II. Portrayal of Sino-Korean Relationship: 1771 - 1876
            Early European encyclopedias, published before the opening of Korea in 1876, deal with the Sino-Korean relationship in a very limited perspective and small amount, mainly because of the lack of sources. It can be seen that encyclopedic articles on Korea prior to 1876 refer to the similar, and few, sources mainly from China; such insufficiency and possible inaccuracies within references lead to the lack of appropriate and sufficient description of the Sino-Korean relationship
            The first Britannica Encyclopaedia, published in 1771, only has a sentence in an article "Corea." It states that Korea is "an island or peninsula on the north-east coast of China, between 36 and 42 N lat." (1) The article, describing Korea possibly as an island, clearly manifests Europeans' ignorance of Korea when published. Obviously, there is no comment on Sino-Korean relationship in the encyclopedia at all.
            17 years later, in 1788, Oekonomische Encyclopädie publishes the 44th volume, containing an article "Korea" which addresses the Sino-Korean relationship. The article, in its first sentence, provides a Chinese pronunciation of Korea, "Tscha=osien" or "Kaoli" (2), thereby implying the Chinese influence within the country. Chinese influence on Korea is mentioned much more conspicuously in a sentence "Ki-tse gilt für den ersten König von Korea. Es war ein Prinz von chinesischem Geblüte, [...] chmesische Künste und Sitten hier einführte." (3) The sentence not only indicates a Chinese influence on Korea but also includes a Chinese claim on ancient Korean history. Such a claim had been used to justify subordination of Korea under Chinese Empires for centuries. Also, the article includes sentences such as "jetzt steht es unter chinesischer Ober-Herrschaft, hat aber doch seine eigene Könige" or "sie einen Theil ihres Tributes an die chinesischen Kaiser" (4) that directly reveal the status of Korea under Chinese suzerainty.

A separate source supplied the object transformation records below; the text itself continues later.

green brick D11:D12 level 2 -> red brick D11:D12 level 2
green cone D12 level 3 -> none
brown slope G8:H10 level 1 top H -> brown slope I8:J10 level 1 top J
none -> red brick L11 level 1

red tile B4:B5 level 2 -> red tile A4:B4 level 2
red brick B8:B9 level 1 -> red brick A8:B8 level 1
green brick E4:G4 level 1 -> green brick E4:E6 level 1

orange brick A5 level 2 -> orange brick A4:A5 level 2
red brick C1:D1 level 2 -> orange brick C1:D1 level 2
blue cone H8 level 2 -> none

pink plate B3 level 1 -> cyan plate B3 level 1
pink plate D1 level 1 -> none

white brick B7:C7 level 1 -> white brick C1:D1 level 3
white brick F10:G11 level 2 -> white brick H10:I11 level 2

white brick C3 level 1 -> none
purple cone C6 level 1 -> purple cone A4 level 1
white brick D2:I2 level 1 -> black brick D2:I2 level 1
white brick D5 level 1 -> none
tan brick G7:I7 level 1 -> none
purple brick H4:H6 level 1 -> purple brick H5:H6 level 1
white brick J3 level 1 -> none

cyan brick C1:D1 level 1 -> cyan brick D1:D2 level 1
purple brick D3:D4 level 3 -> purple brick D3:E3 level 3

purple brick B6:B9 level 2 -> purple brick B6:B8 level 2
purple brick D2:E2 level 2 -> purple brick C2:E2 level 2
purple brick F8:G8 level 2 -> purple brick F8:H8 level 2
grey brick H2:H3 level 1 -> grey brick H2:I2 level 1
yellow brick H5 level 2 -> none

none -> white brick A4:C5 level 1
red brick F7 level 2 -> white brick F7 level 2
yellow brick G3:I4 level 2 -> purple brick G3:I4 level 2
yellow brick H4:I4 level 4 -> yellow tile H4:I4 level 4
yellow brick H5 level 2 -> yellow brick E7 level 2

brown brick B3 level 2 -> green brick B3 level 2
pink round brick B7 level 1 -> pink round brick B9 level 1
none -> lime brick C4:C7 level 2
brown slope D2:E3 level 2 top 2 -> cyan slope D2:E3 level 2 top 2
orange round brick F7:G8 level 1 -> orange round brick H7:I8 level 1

Such descriptions of Sino-Korean relationship do not alter much in the 19th century. Brockhaus Bilder-Conversations-Lexikon in 1837 includes a sentence "Schutzstaaten Tibet, Butan, Korea und die Lieukien-Inseln gehören" in an article "China" (5), showing its recognition of Korea as a dependent entity of China. Also, Herders Conversations-Lexikon in 1855 acknowledges its lack of information on Korea in "Das Land ist den Europäern fast gänzlich unbekannt" (6); then it adds an information "der an China u. Japan zugleich tributpflichtig ist," (7) implying subordinate status of Korea; however, a sentence "Haupt- und Residenzstadt ist Hanyntsching" (8) uses a Chinese pronunciation to refer to a Korean capital Seoul, and this shows that the encyclopedia exclusively uses Chinese sources and therefore includes pro-Chinese bias. Such a trend does not alter much until the end of the 19th century, and Pierer's Universal-Lexikon in 1860 also adds a similar information "welcher China u. Japan [...] tributbar" (9); Cyclopaedia of India in 1873 adds "[Korea] is tributary to China [...] successor subject to the confirmation of the emperor of China" (10); Geografisk-Statistisk Haandbog in 1858-1863 also refers Korea as a "Chinesiske Riges Skytsstater." (11)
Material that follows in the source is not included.